CONTROL INTRAORGÁNICO E INTERORGÁNICO
RECONOCIMIENTO POR PARTE DE LA DOCTRINA CONSTITUCIONAL DOS FORMAS DE CONTROL, EL INTRAORGÁNICO Y EL INTERORGÁNICO
"B. La
doctrina constitucional reconoce dos formas de control —no excluyentes de
otras, como el temporal—: el intraorgánico y el interorgánico[25]. El sistema constitucional de controles interorgánicos e intraorgánicos
denota una sólida garantía para preservar el orden plasmado en la Constitución,
pues obliga a que el nacimiento de los actos del Estado solo pueda producirse
siguiendo un procedimiento estructurado en varias etapas y con la intervención
de diversos entes que se controlen mutuamente. Desde esta perspectiva, la
noción de control constitucional reafirma que cualquier expresión de los
poderes constituidos que contraríe un contenido constitucional es susceptible
de invalidación, independientemente de su naturaleza concreta o abstracta,
puesto que se estaría dictando en contra de los parámetros básicos establecidos
por la comunidad para alcanzar su ideal de convivencia[26].
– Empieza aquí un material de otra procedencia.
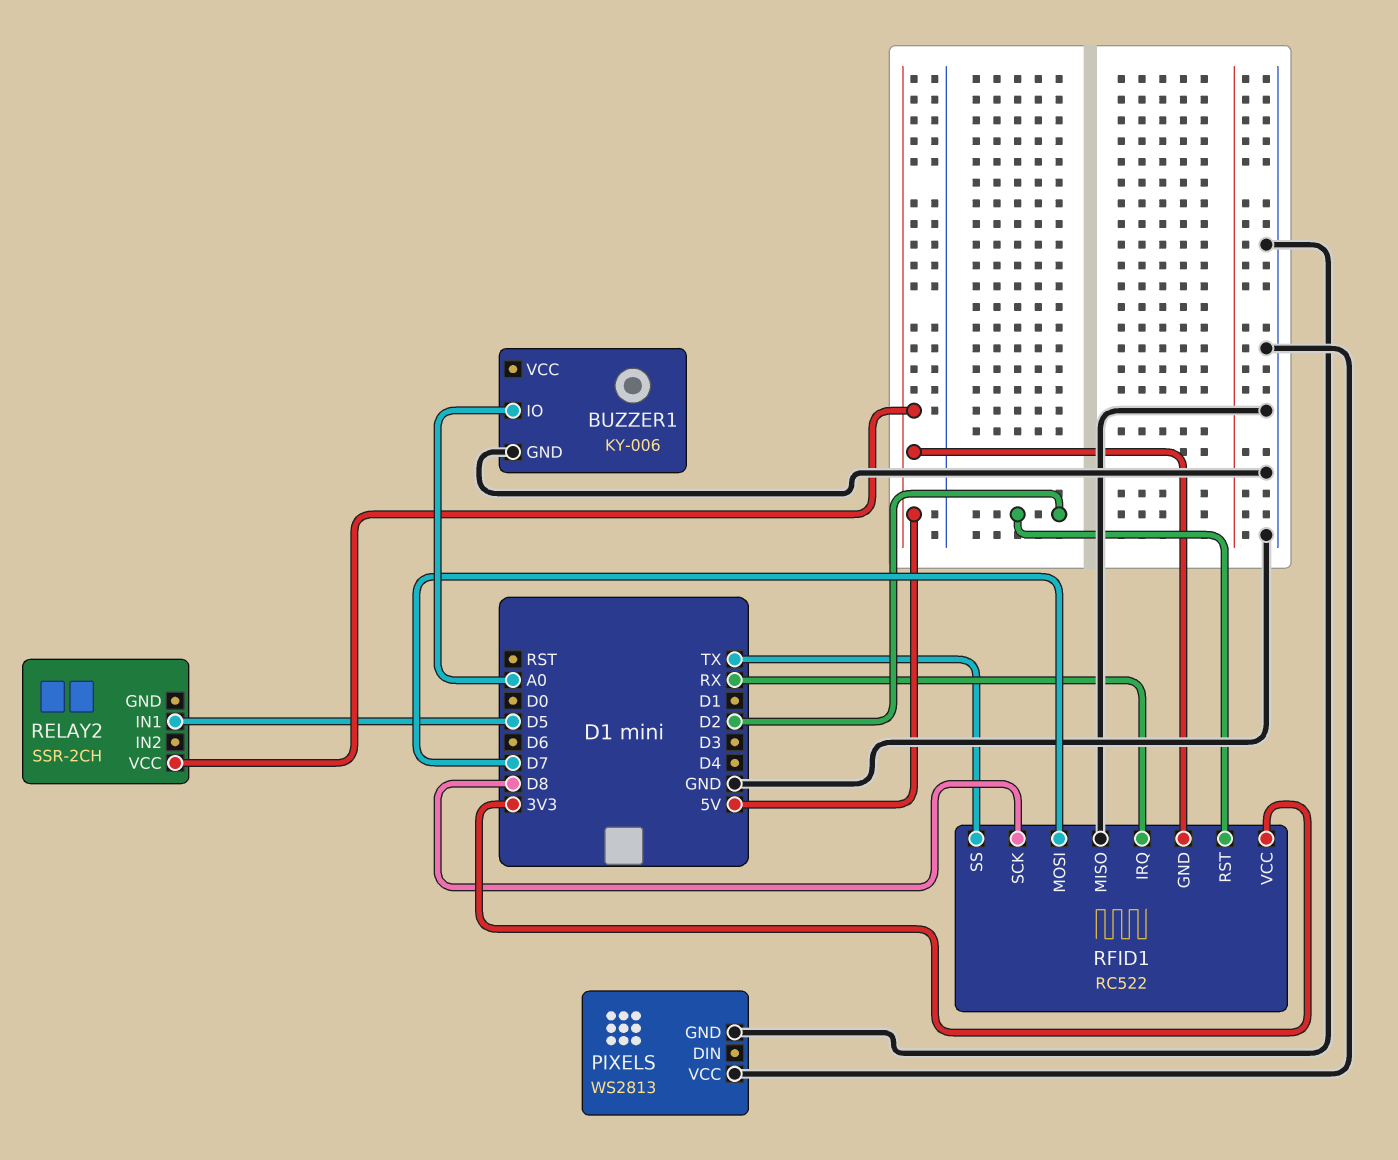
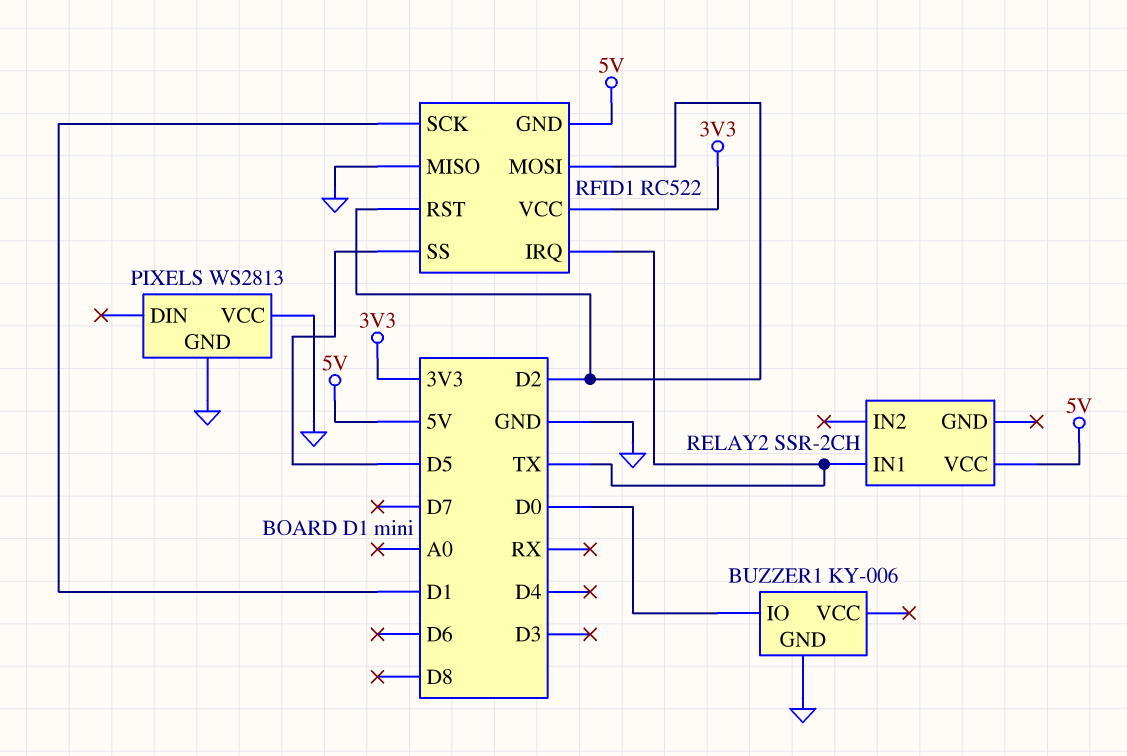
BUZZER1 pin IO: A0 -> D0
RELAY2 pin IN1: D5 -> TX
RFID1 pin IRQ: RX -> TX
RFID1 pin MOSI: D7 -> D2
RFID1 pin SCK: D8 -> D1
RFID1 pin SS: TX -> D5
El control intraorgánico se produce al interior de la organización de un órgano[27]. Este es el caso del sistema de recursos o medios impugnativos en el
Órgano Judicial, fuera del cual es imposible asumir la revisión, modificación,
confirmación o anulación de una sentencia o resolución judicial proveniente de
otro tribunal (art. 17 inc. 1° Cn.). El control interorgánico es ejercido de un
órgano a otro[28], tal como ocurre con el veto presidencial (art. 137 Cn.)[29], la interpelación de los ministros o encargados del despacho y de los
presidentes de instituciones oficiales autónomas por parte de la Asamblea
Legislativa (art. 131 ord. 34° Cn.)[30] y el control constitucional de las acciones u omisiones
legislativas y ejecutivas (art. 183 Cn.)[31].”